Mickelson’s close calls at US Open
PINEHURST, North Carolina (AP) — A capsule look at the six runner-up finishes by Phil Mickelson in the U.S. Open:
COURSE: Pinehurst No. 2.
RESULT: Runner-up, one shot behind Payne Stewart.
KEY MOMENT: Mickelson had a one-shot lead with three to play. Stewart made a 25-foot par putt on the 16th, a 4-foot birdie putt on the 17th and a 15-foot par putt on the 18th. Mickelson missed a 6-foot par putt on the 16th, an 8-foot birdie putt on the 17th and a 25-foot birdie putt on the 18th.
PAIRING: Payne Stewart.
NOTEWORTHY: Mickelson played the entire tournament with a pager in his golf bag and said he would withdraw if his wife went into labor with their first child. Amy Mickelson gave birth to a daughter the next day.
QUOTEWORTHY: “It will be interesting to see if I’m able to break through when I get in this situation again.” — Mickelson.
COURSE: Bethpage Black.
RESULT: Runner-up, three shots behind Tiger Woods.
KEY MOMENT: Mickelson, five shots behind at the start of the final round, birdied the par-5 13th to get within two shots. Woods answered with a 2-iron onto the 13th green for a two-putt birdie.
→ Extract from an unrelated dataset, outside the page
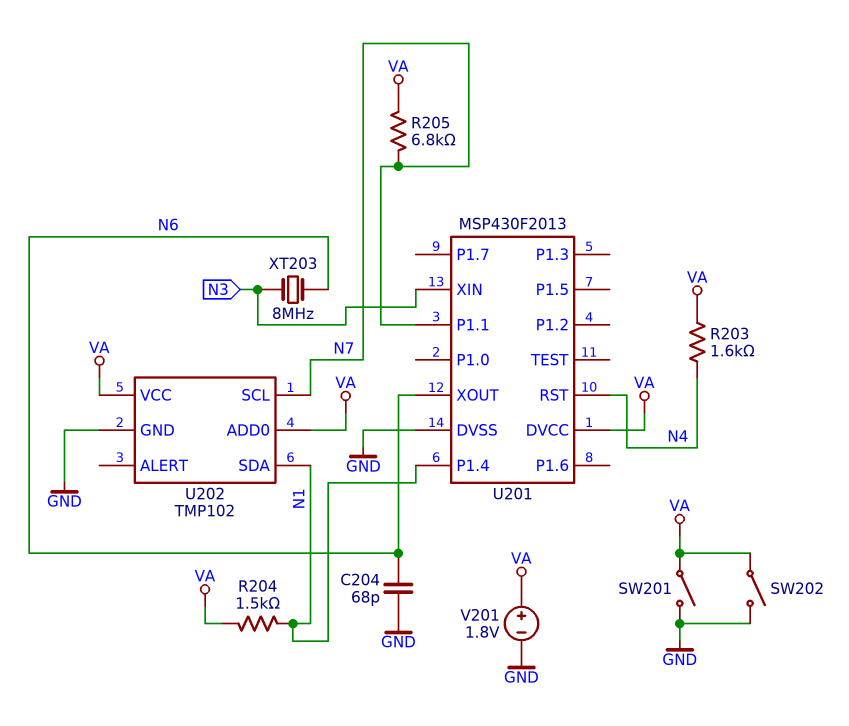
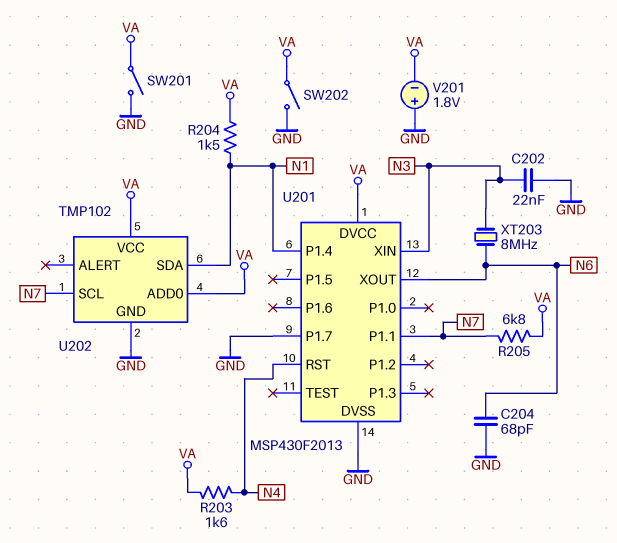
C202: none -> 22nF (GND, N3)
U201 pin P1.7: none -> GND
V201: 1.8V (plus VA, minus GND) -> 1.8V (plus GND, minus VA)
Moments later, Mickelson’s tee shot on the 16th found the rough and he couldn’t reach the green, making bogey.
PAIRING: Jeff Maggert.
NOTEWORTHY: Woods and Mickelson were the only players at par or better.
QUOTEWORTHY: “At that time, I don’t think Phil had won a major. So the feeling from the crowd was like, ‘Maybe this is the year.’ But it wasn’t that big of a deal like it is now.” — Maggert.
COURSE: Shinnecock Hills.
RESULT: Runner-up, two shots behind Retief Goosen.
KEY MOMENT: Tied for the lead on the par-3 17th, Mickelson hit into a bunker. He blasted out to 5 feet above the hole and three-putted for double bogey.
PAIRING: Fred Funk.
NOTEWORTHY: Goosen one-putted the last six greens.
QUOTEWORTHY: “It was like being in a morgue walking up the 18th.” — Funk.
COURSE: Winged Foot.
RESULT: Tied for second, one shot behind Geoff Ogilvy.
KEY MOMENT: With a one-shot lead playing the 18th hole, Mickelson hit a wild slice toward the corporate tent and tried to hit 3-iron around a tree toward the green. It hit the tree and came straight down in the rough. His third shot plugged into a bunker, and his sand shot went through the green. He made double bogey.
PAIRING: Kenneth Ferrie.
NOTEWORTHY: Mickelson was trying to join Tiger Woods as the only players in the last 50 years to win three straight majors.
QUOTEWORTHY: “At that time he had won the last two majors and I got the feeling that the crowd were desperate for Phil not only to win the U.S. Open but to get the third leg of the Grand Slam. After we finished on 18, you could definitely feel the disappointment from the crowd, compared with the excitement during the round.” — Ferrie.
COURSE: Bethpage Black
RESULT: Tied for second, two shots behind Lucas Glover.
KEY MOMENT: After a sensational charge to tie for the lead, Mickelson hit hybrid out of the rough to the collar of the green on the 15th. He left his putt 3 feet short and missed that one for par. On the 17th, he came up short and chipped to 8 feet, missing the par putt.
PAIRING: Hunter Mahan.
NOTEWORTHY: Mickelson learned only a month earlier that his wife, Amy, had breast cancer.
QUOTEWORTHY: “You get behind in a U.S. Open and it’s hard to catch up, especially on the last few holes because it’s so tough.” — Mahan.
COURSE: Merion Golf Club
RESULT: Tied for second, two shots behind Justin Rose.
KEY MOMENT: Mickelson was one shot behind when he hit wedge over the green on the par-3 13th hole and made bogey. Still one shot behind in the 15th fairway, his wedge was so short that he used a wedge to chip from the putting green and made another bogey.
PAIRING: Hunter Mahan.
NOTEWORTHY: It was the first time Mickelson had the outright lead (one shot) going into the final round of a U.S. Open.
QUOTEWORTHY: “He tried to chip in on the last hole, and I looked at him and said, ‘Good try, Phil.’ You can only do what you can do. At some point, he’s got to get a bounce or two and make a putt. I think he wants to win that tournament more than anything.” — Mahan.